Python’s superior flexibility and ease of use are what make it one of the most popular programming language, especially for Data Scientists. A big part of that is how simple it is to work with large datasets.

Every technology company today is building up a data strategy. They’ve all realised that having the right data: insightful, clean, and as much of it as possible, gives them a key competitive advantage. Data, if used effectively, can offer deep, beneath the surface insights that can’t be discovered anywhere else.

Over the years, the list of possible formats that you can store your data in has grown significantly. But, there are 3 that dominate in their everyday usage: CSV, JSON, and XML. In this article, I’m going to share with you the easiest ways to work with these 3 popular data formats in Python!

CSV Data

A CSV file is the most common way to store your data. You’ll find that most of the data coming from Kaggle competitions is stored in this way. We can do both read and write of a CSV using the built-in Python csv library. Usually, we’ll read the data into a list of lists.

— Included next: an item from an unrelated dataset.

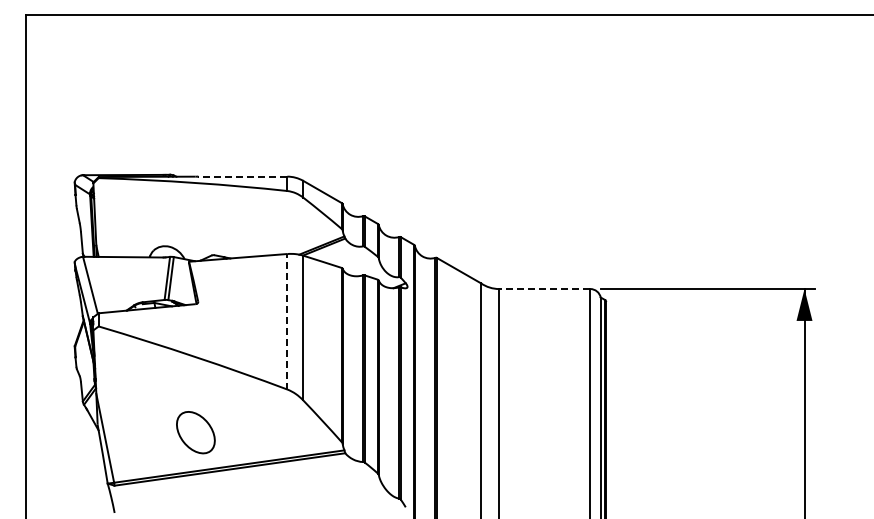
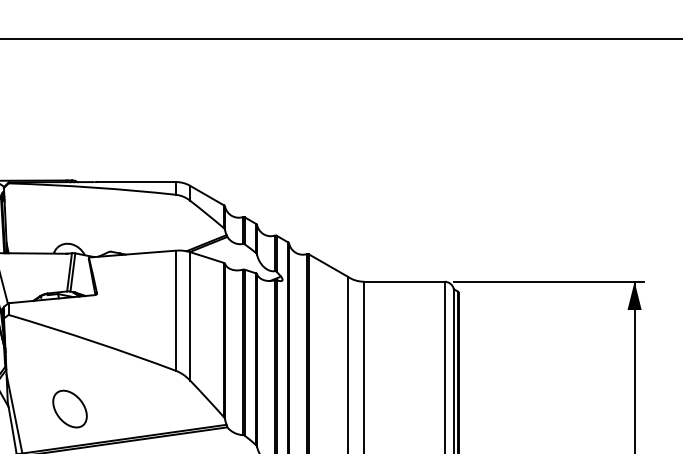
line: (242, 176) -> (136, 181), dashed -> solid
line: (544, 289) -> (404, 282), dashed -> solid
line: (287, 321) -> (176, 310), dashed -> solid
part: (195, 432) -> (69, 408), moved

Check out the code below. When we run csv.reader() all of our CSV data becomes accessible. The csvreader.next() function reads a single line from the CSV; every time you call it, it moves to the next line. We can also loop through every row of the csv using a for-loop as with for row in csvreader . Make sure that you have the same number of columns in each row, otherwise, you’ll likely end up running into some errors when working with your list of lists

import csv 
filename = "my_data.csv"
  
fields = [] 
rows = [] 
  
# Reading csv file 
with open(filename, 'r') as csvfile: 
    # Creating a csv reader object 
    csvreader = csv.reader(csvfile) 
      
    # Extracting field names in the first row 
    fields = csvreader.next() 
  
    # Extracting each data row one by one 
    for row in csvreader: 
        rows.append(row)
  
# Printing out the first 5 rows 
for row in rows[:5]: 
    print(row)

Writing to CSV in Python is just as easy. Set up your field names in a single list, and your data in a list of lists. This time we’ll create a writer() object and use it to write our data to file very similarly to how we did the reading.

import csv

# Field names 
fields = ['Name', 'Goals', 'Assists', 'Shots'] 
  
# Rows of data in the csv file 
rows = [ ['Emily', '12', '18', '112'], 
         ['Katie', '8', '24', '96'], 
         ['John', '16', '9', '101'], 
         ['Mike', '3', '14', '82']]
         
filename = "soccer.csv"
  
# Writing to csv file 
with open(filename, 'w+') as csvfile: 
    # Creating a csv writer object 
    csvwriter = csv.writer(csvfile) 
      
    # Writing the fields 
    csvwriter.writerow(fields) 
      
    # Writing the data rows 
    csvwriter.writerows(rows)

Of course, installing the wonderful Pandas library will make working with your data far easier once you’ve read it into a variable. Reading from CSV is a single line as is writing it back to file!

import pandas as pd

filename = "my_data.csv"


# Read in the data
data = pd.read_csv(filename)


# Print the first 5 rows
print(data.head(5))


# Write the data to file
data.to_csv("new_data.csv", sep=",", index=False)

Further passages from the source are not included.